Since I am teaching myself this stuff, I wasn’t exactly sure how I could take midi notes and turn them into this array of integers. Also, I figured using as much of what already exists is a good idea.

Here is what I was trying to encode:

Note with lines showing direction of duration, step, velocity and pitch

Where:

So what I did was pack several midi dimensions into a single 32-bit integer. Initially using the layout:

| VELOCITY  | STEP      |
| --------- | --------- |
| 0000 0000 | 0000 0000 |

| DURATION  | PITCH     |
| --------- | --------- |
| 0000 0000 | 0000 0000 | 

Most midi messages are from 0-127 so this layout easily supports 4 different dimensions.

This works, and can do a one to one mapping - one midi note now equals one tokenization point, but I really wanted to map things similarly to how text GPT models work - group bits that are similar into single tokens.
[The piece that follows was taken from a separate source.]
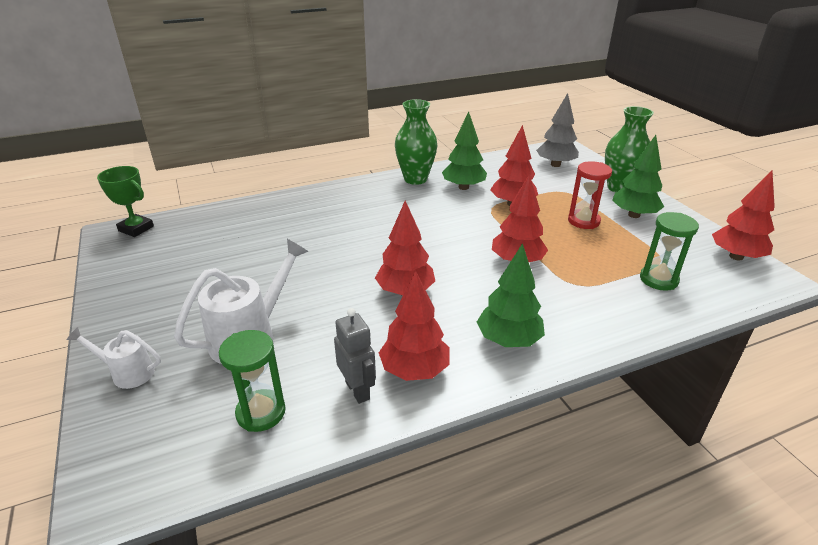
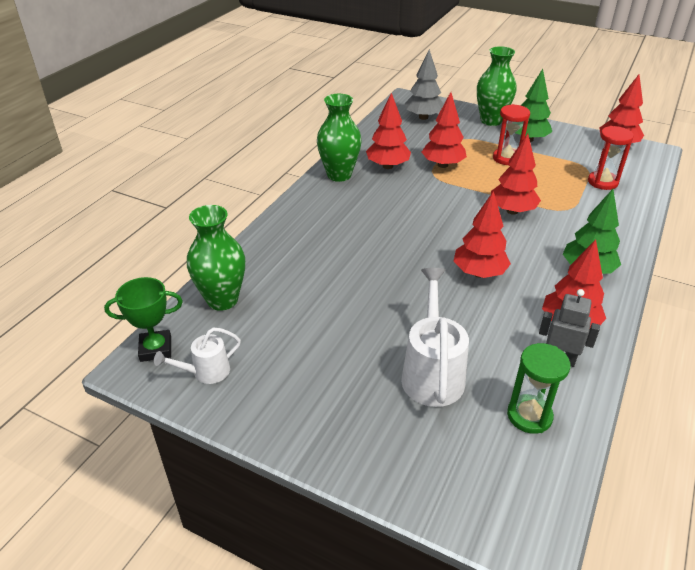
camera: 40 degrees left, 5 degrees up
(127, 373) = (390, 462): white watering can -> white watering can (205, 372)
(212, 220) = (222, 300): none -> green vase
(463, 187) = (388, 166): green tree -> red tree
(658, 280) = (602, 182): green hourglass -> red hourglass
So I took those 32 bit integers, scaled some parts, and then ensured all the correct bits were flipped to ensure that they were always valid UTF-8 characters. The new layout became:

**High Bytes**

| VELOCITY  | STEP      |
| --------- | --------- |
| XXXX XX00 | XX00 0000 |
| 3         | 63        |

**Low Bytes**

| DURATION  | PITCH     |
| --------- | --------- |
| XX00 000@ | XX00 0000 |
| 31        | 127       |

Where X are values I can’t touch because they are special to UTF-8 characters. Unfortunately, that means some values need to be scaled down so we lose some fidelity, but I’m trying to make an idea generator so I’m cool with that.

After this change, I can easily encode midi as text. Here is some:

򀨹򀨼򀩁򪝏򪝑򀼦򪝈򀨹򀨼򀩀򪝊򪝌򀼦򪝊򀨲򀨷򀨻򀩀򪝇򪼦򀿊򪨰򀨴򀨹򀨾򿼦򪨰򀨶򀨹򀨾򪝊

Of course, it’s very high UTF-8 so there probably aren’t any glyphs on your system for those characters, but you can see there are no errors rendering that “string of text”.

With that technique working I could then use Google’s SentencePiece to train a vocabulary model that I can use to tokenize midi to train and do inference on.

Conclusion

While this works, and was super fun to build, it’s probably not practical for the new generation of music generators out there. The technique of encoding 4 dimensions into one integer may be of use in some other contexts. This process is also very fast to train with as you don’t have to load and decode a midi file. It’s also fast on inference, but that is from “the vibes” - I haven’t actually tested it against other solutions.